A situação dos municípios brasileiros está bastante difícil. E para Rui Palmeira (PSDB), prefeito de Maceió, não é diferente. A crise tem feito suas vítimas por todo o país e quem mais precisa de recursos é quem mais sofre. O ajuste na economia brasileira que o ministro da Fazenda, Joaquim Levy, pretende implantar passa pela obstrução a qualquer tentativa de tomada de empréstimos junto a instituições financeiras internacionais.

Tentando driblar os reveses que a crise na economia brasileira tem causado aos municípios, a Prefeitura de Maceió pretende captar recursos junto a instituições financeiras dispostas a emprestar ao Município, que, desde o ano passado, aguarda que recursos ainda provenientes do Programa de Aceleração do Crescimento (PAC 2) cheguem aos cofres municipais.

Depois de preenchidos todos os requisitos, o governo federal, simplesmente, resolveu não empenhar o montante e os valores do PAC 2 não foram liberados, tudo sob o pretexto da crise financeira. “Infelizmente não estamos com boas expectativas em relação a esse financiamento, por tudo o que a União vem passando”, explicou o secretário de Governo do Município, Ricardo Wanderley.

Mesmo assim a administração municipal segue firme no propósito de conseguir recursos para custear todos os projetos estruturantes que pretende implantar em Maceió antes que a gestão Palmeira chegue ao fim. Com as eleições batendo às portas e pretensos candidatos de oposição aparecendo, o tempo urge para o prefeito Rui Palmeira.

Diante das dificuldades para obtenção de investimentos provenientes do governo federal, a alternativa encontrada é garantir o financiamento por meio de instituições financeiras disponíveis no mercado, inclusive, internacional.

Os empréstimos

Para Maceió, pretende-se contratar empréstimos para custear três projetos por meio de financiamento de três instituições bancárias: o Banco Nacional de Desenvolvimento Econômico e Social (BNDES), com cerca R$ 36,7 milhões; a Corporação Andina de Fomento (CAF), com US$ 70 milhões; e o Banco Interamericano de Desenvolvimento (BID), com US$ 63,5 milhões.
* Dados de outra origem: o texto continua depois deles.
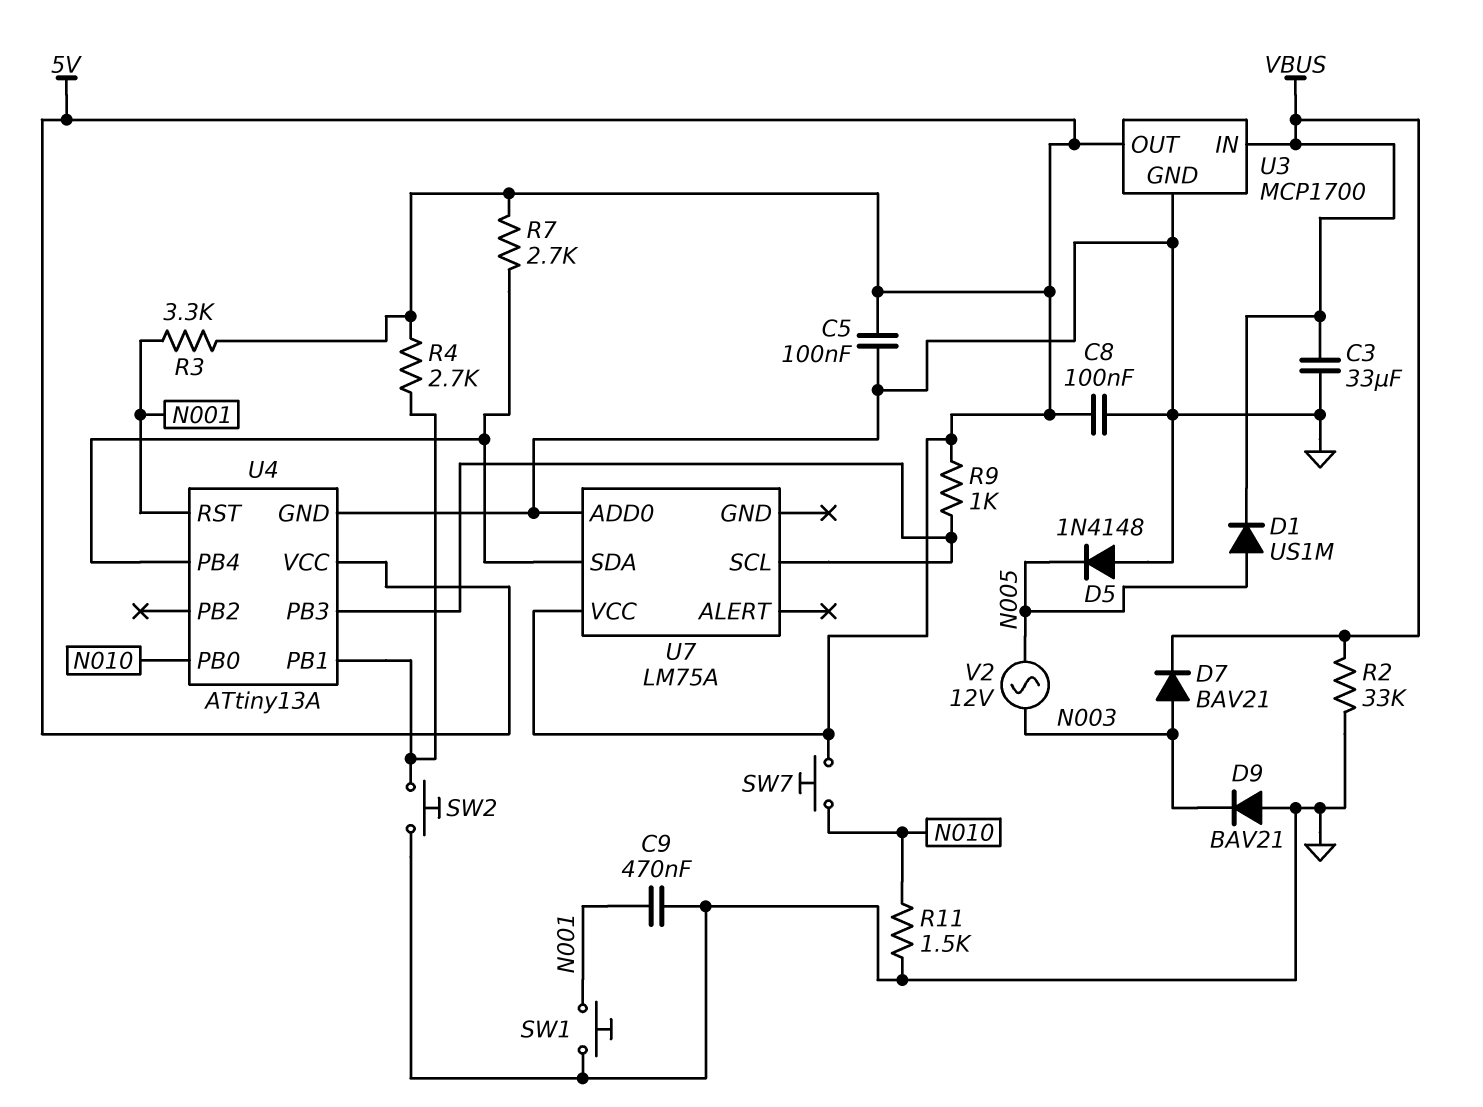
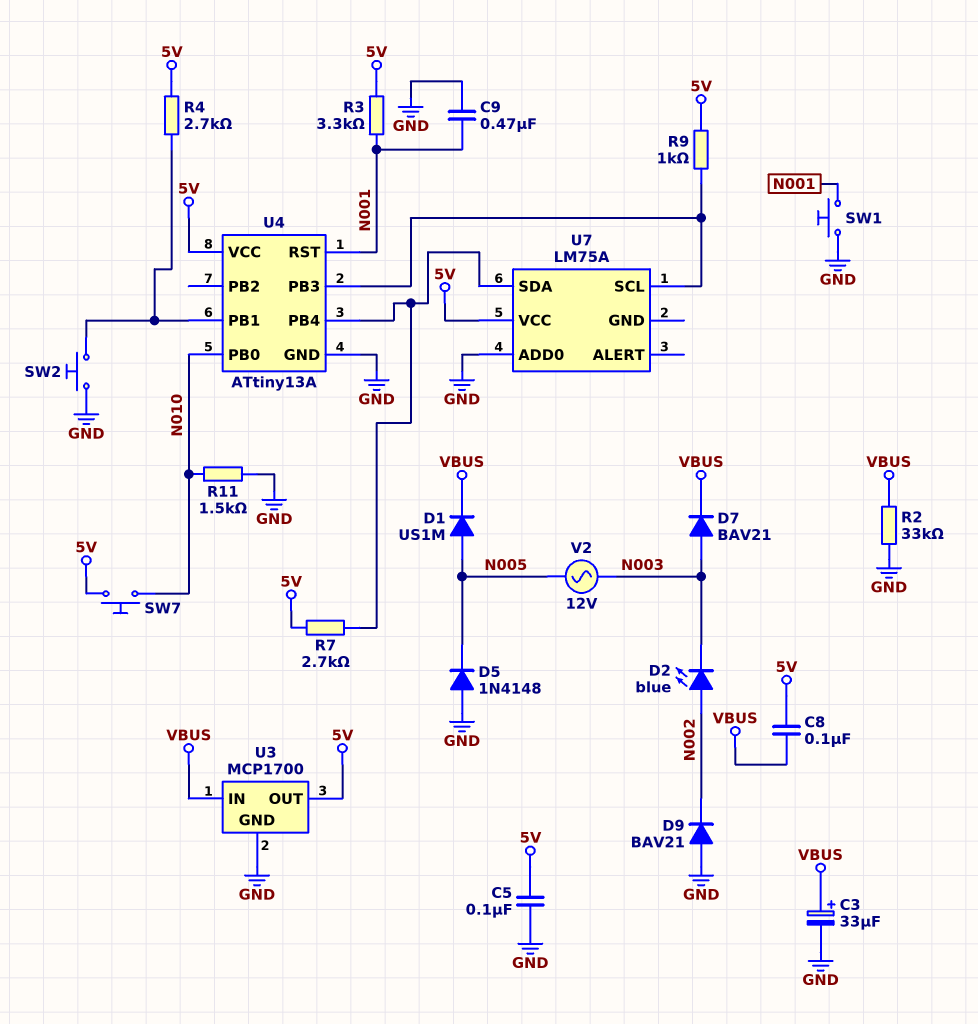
C3: 33uF (GND, VBUS) -> 33uF (plus VBUS, minus GND)
C8: 100nF (5V, GND) -> 100nF (5V, VBUS)
D2: none -> LED blue (A N002, K N003)
D9: diode BAV21 (A GND, K N003) -> diode BAV21 (A GND, K N002)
“Equipes do BID e da CAF estiveram em Maceió, estudaram as questões financeira e fiscal, e já deram o aval interno para conceder os empréstimos. Estamos organizando um grande movimento. A Frente Nacional dos Prefeitos se reunirá, nas próximas semanas, com o ministro Joaquim Levy para mostrar a situação que os municípios estão. Não temos recursos do orçamento geral da União, não temos investimento do BNDES. Deixar os municípios sem a possibilidade de financiamentos externos é uma maldade muito grande”, comentou Rui Palmeira em recente entrevista.
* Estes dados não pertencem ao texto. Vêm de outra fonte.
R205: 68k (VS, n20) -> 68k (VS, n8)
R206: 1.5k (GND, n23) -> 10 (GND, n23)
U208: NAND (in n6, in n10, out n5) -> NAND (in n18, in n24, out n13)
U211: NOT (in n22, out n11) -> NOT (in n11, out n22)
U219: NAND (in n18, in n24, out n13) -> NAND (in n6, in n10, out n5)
Equipe de Rui Palmeira segue otimista, cumprindo burocracia para obter empréstimos

O prefeito, que se encontra em viagem internacional, mobilizou sua equipe para a obtenção dos recursos necessários para investimento em obras estruturantes para a cidade. Enquanto o secretário municipal de planejamento, Manoel Messias, envida esforços para conseguir que os recursos do PAC 2, enfim, cheguem a Maceió. Os secretários de governo, Ricardo Wanderley, e de finanças, Gustavo Novaes, dedicam-se a conseguir as autorizações necessárias para a obtenção dos novos empréstimos.

A primeira fase para captação dos recursos o Município já cumpriu. Enviou para as instituições financeiras com as quais pretende contratar cartas-consulta contendo as razões por que quer esses recursos, onde pretende empregá-los e as metas que pretende alcançar. Essas etapas já foram ultrapassadas, cada via de financiamento está sendo analisada internamente na instituição financeira.

Mas para que a Prefeitura contraia os empréstimos que pretende são necessárias diversas autorizações. A primeira delas da Câmara Municipal. Depois do Senado Federal e do Ministério da Fazenda. “Como, para conseguirmos os empréstimos, precisamos da autorização da Câmara, nós estamos sendo previdentes para conseguir essas autorizações”, explicou Ricardo Wanderley.

Três projetos de lei autorizando cada um dos empréstimos já foram enviados à Câmara Municipal. Uma audiência pública/técnica proposta pela vereadora Heloísa Helena também já ocorreu e na oportunidade os secretários apresentaram as razões que justificam os empréstimos. E, segundo o secretário Wanderley, “a Câmara está simpática à ideia de dar autorização”.

Tendo em vista todo o trâmite necessário até que os recursos estejam disponíveis, Wanderley tem expectativas otimistas quanto à obtenção dos recursos, considerando que o Ministério da Fazenda volte a autorizar os empréstimos internacionais no segundo semestre. Para o secretário de governo, o empréstimo do BNDES deve estar disponível já no início do segundo semestre deste ano, enquanto os empréstimos internacionais podem chegar até, no máximo, janeiro de 2016.